Electric vehicles have proven to be a viable alternative to gasoline-powered cars. The increasing demand for electric vehicles has placed importance on the development of the associated technology and the planning of an infrastructure that will support the many electric vehicles that will be on the roads in the future.
Most of the electric vehicles currently on the market were designed and manufactured according to a recharging-model, in which a vehicle uses the same, periodically-recharged battery pack over a long period of time. This model suffers from some drawbacks, however, because it requires car owners to allot an amount of time for recharging in which the car cannot be used. Further, planning must be made to ensure that the vehicle is near a charging station when the battery needs to be recharged. This limits the use of the vehicle to certain routes, ranges, and locations.
Vehicles designed and manufactured according to a battery replacement-model, on the other hand, allow a drained battery to be replaced with a charged battery, instead of recharged while connected to vehicle. These vehicles may overcome many of the problems associated with the recharging-model if an associated battery replacement process is otherwise faster than and more readily-available than the alternative recharging process. Moreover, a replacement-battery infrastructure may be more feasible and applicable for at least some implementation areas than its recharging-model counterpart.
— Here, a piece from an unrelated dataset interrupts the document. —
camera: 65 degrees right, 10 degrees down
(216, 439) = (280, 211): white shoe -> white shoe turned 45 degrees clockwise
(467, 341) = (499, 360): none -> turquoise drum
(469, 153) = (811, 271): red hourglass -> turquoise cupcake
In order to achieve these goals a viable design would include features that address issues such as standardization, safety, ease-of-use, and logistics. However, current battery replacement-model electric vehicles have yet to find solutions for many of the problems that arise in these areas.
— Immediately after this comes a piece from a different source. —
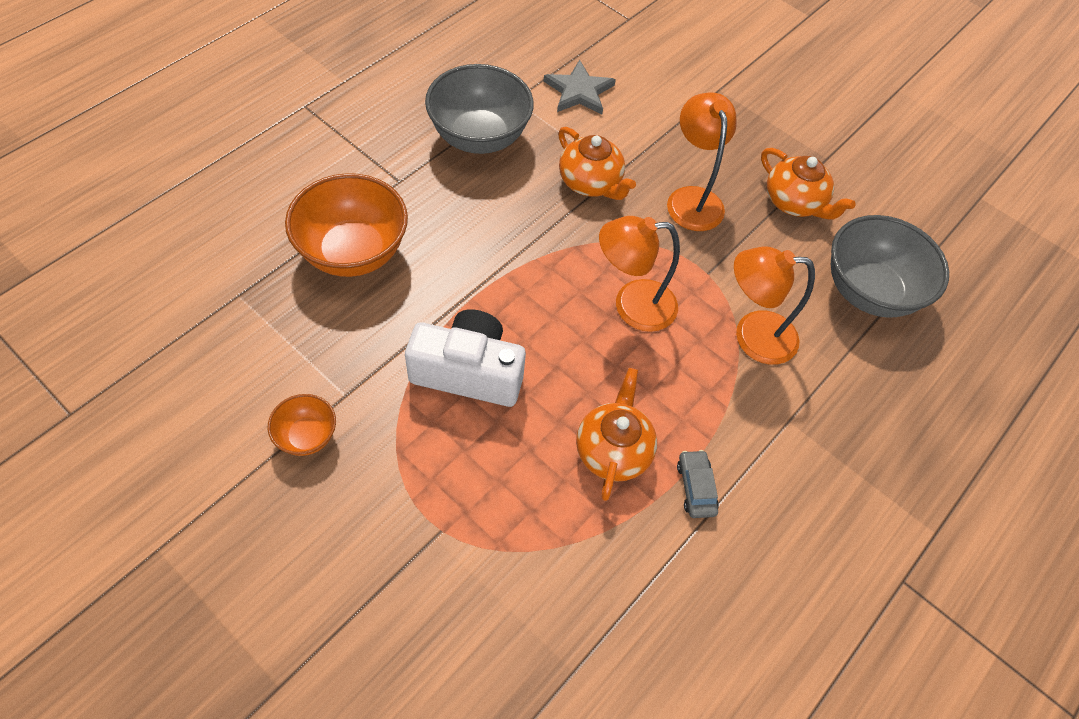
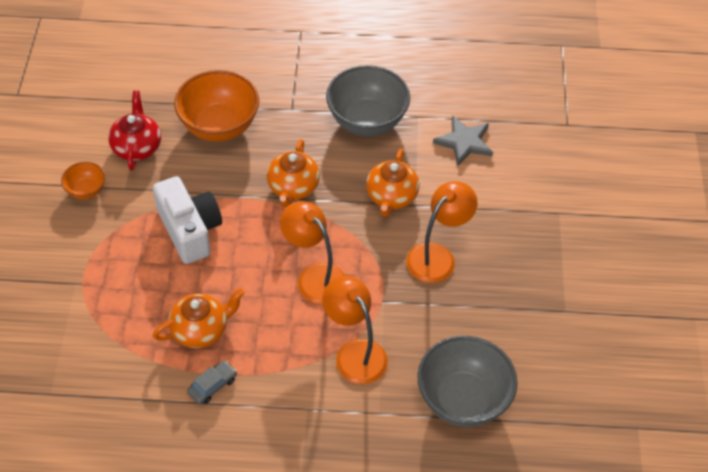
camera: 55 degrees right, 5 degrees down
(297, 344) = (137, 147): none -> red teapot
(794, 202) = (498, 314): orange teapot -> orange teapot (293, 188)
Regarding safety, many current electric vehicle designs rely on a rigidity of a battery pack itself to protect the battery cells from damage caused by a collision impact. For example, U.S. Pat. Nos. 8,210,301 and 9,045,030 depict battery packs for electric vehicles that include integrated rigid frame structures that absorb energy during an impact event to protect the battery cells that are also disposed in the battery packs.
While this configuration may be useful for designs in which the battery pack will be maintained in the same vehicle and recharged when needed, it suffers from some drawbacks when applied to a replaceable-battery scheme. In particular, the internal frame structure adds weight to the battery packs, rendering an associated replacement process more cumbersome and difficult. Moreover, the design requires the battery pack to be precisely positioned within the vehicle such that impact forces are properly transferred from the vehicle frame to the battery pack. These positioning requirements would further complicate and lengthen an associated replacement process.
The present disclosure is directed to overcoming one or more problems of the prior art.